Una «grande soddisfazione» per Salma Taha, 41 anni, una delle due donne che hanno partecipato al training: «Ho imparato qualcosa della difesa e della tattica italiane, adesso le insegnerò ai miei ragazzi».

La passione per il pallone è diffusa nel campo, i ragazzi indossano le magliette della serie A e ognuno ha la sua squadra del cuore. Rincorrono la palla nei rarissimi slarghi di questo sovraffollato fazzoletto di terra di un chilometro quadrato, nella zona meridionale di Beirut. Ulivieri ha tenuto gli allenamenti in due campi, dalle dimensioni non regolamentari, all’esterno di Shatila, dove invece l’unico spazio aperto è un quadrato di circa 30 metri per 30. il resto sono vicoletti angusti, sovrastati da un groviglio di fili che scende da palazzine che si alzano di piano in piano ogni anno, per ospitare una popolazione ufficiale di 22mila persone, aumentata vertiginosamente dall’inizio della crisi siriana. Il progetto «Sport in Shatila» si è chiuso alla vigilia del 31esimo anniversario del massacro di Sabra e Shatila. Renzo Ulivieri ricorda il settembre del 1982. Per lui si era chiusa una stagione brillante, aveva portato la Sampdoria in serie A, ma quella strage è rimasta impressa nella sua memoria.

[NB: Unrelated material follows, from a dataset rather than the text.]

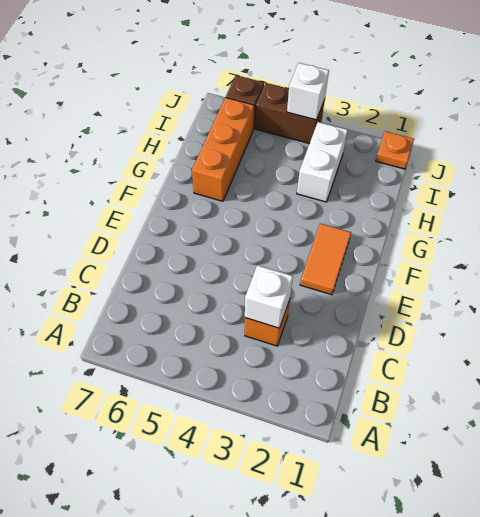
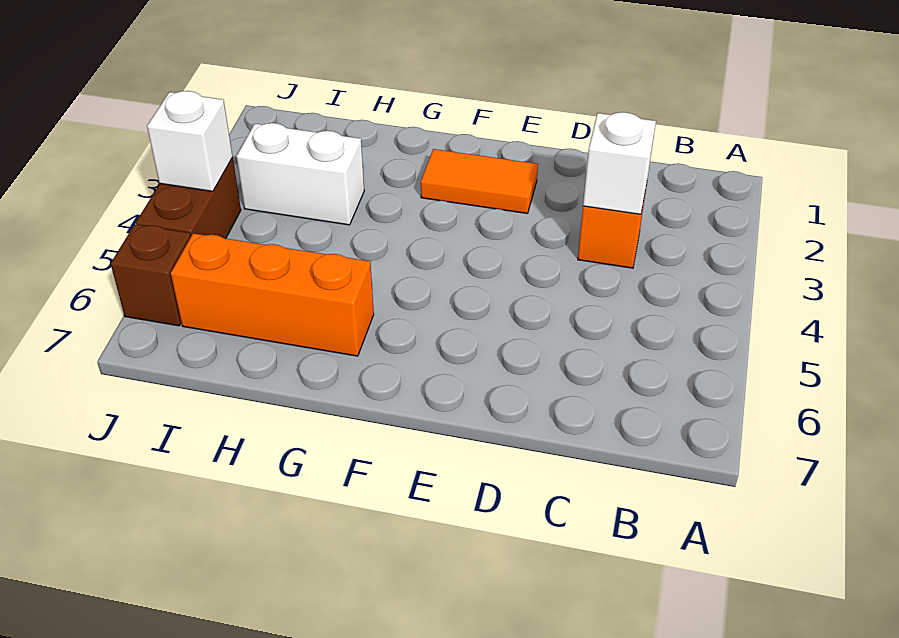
orange plate J1 level 1 -> none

Cosa ricorda della strage di Sabra e Shatila del 16-18 settembre 1982?

Ricordo quella tragedia come il dramma di un intero popolo. Era un momento di successo nella mia carriera di allenatore, ma non ho mai vissuto soltanto di calcio. Per me il pallone è stato un lavoro entusiasmante, ma mi sono sempre interessato ad altro. Non è la prima volta che lavoro con i palestinesi, sono stato a Ramallah con gli allenatori dei Territori. È la mia prima volta in Libano, però, e la differenza è notevole. La sofferenza di un intero popolo che si osserva nei Territori, qui la percepisci come ancora più grande. In fondo la questione palestinese potrebbe essere ricondotta a un’unica semplice domanda cui la politica dovrebbe dare una risposta: è giusta e umana la condizione in cui vive questo popolo?.

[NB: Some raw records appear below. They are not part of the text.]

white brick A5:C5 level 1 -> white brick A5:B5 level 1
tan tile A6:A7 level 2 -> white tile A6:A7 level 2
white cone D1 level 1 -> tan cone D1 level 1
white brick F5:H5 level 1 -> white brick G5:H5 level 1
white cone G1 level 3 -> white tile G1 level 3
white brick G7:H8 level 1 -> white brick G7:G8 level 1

Cosa l’ha colpita adesso di Shatila?

Le condizioni in cui vivono queste persone, così tante in uno spazio così ristretto, mi hanno dato l’impressione di una enorme fatica di vivere. D’altro canto, ho visto cose meravigliose, e sono sempre i bambini a regalartele. La loro gioia quando giocano in queste stradine, la felicità che riescono a trovare nelle piccole cose, come rincorrere un pallone.

Cosa pensa di avere lasciato alle persone con cui ha lavorato questa settimana?

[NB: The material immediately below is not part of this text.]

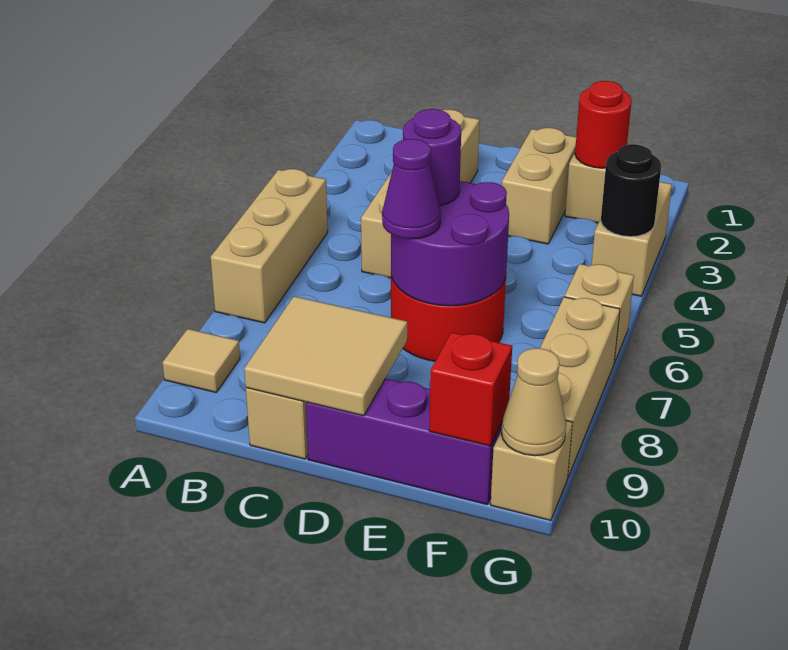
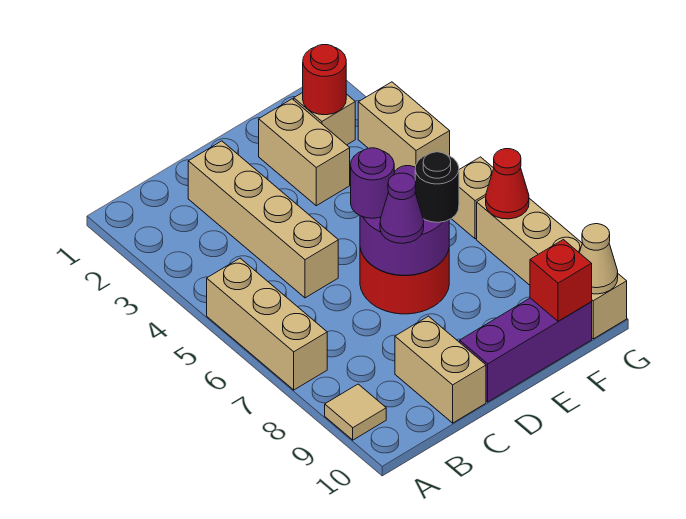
tan tile C9:D10 level 2 -> none
black round brick G4 level 2 -> black round brick E7 level 3
none -> red cone G7 level 2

Il calcio è un modo di stare insieme e nelle difficoltà saper stare insieme è fondamentale. Spero di avere lasciato l’idea che non si deve piegare la testa, ma si deve cercare una strada, un modo per emergere, e stando uniti è più semplice riuscirci.

Cosa, invece, hanno lasciato loro a lei?

Mi hanno riportato indietro alla mia giovinezza, al mio primo pensiero di sinistra. Quando ero un ragazzino, durante gli anni della ricostruzione, e i giardini delle case non erano ancora recintati, ma erano spazi aperti in cui noi giocavamo. Poi hanno iniziato a recintarli, gli spazi comuni diminuivano e dentro di me pensavo che questa cosa fosse ingiusta. Qui gli spazi sono pochissimi, ma sono tutti comuni.

Come sono i palestinesi in campo?

Hanno fantasia e sarebbe un peccato che la perdessero, però devono organizzarsi. Mi hanno dato l’impressione del nostro Sud, dove c’è tanta fantasia e, infatti, i nostri giocatori più fantasiosi sono meridionali. La fantasia nasce dal gioco di strada. Sono soddisfatto di avere instaurato un rapporto con questi allenatori che seguono così tanti bambini, e sono anche contento perché la nostra associazione si è aperta ad altre realtà.

Tornerà a Shatila?

Di solito torno a verificare come vanno le cose. A tirare le orecchie.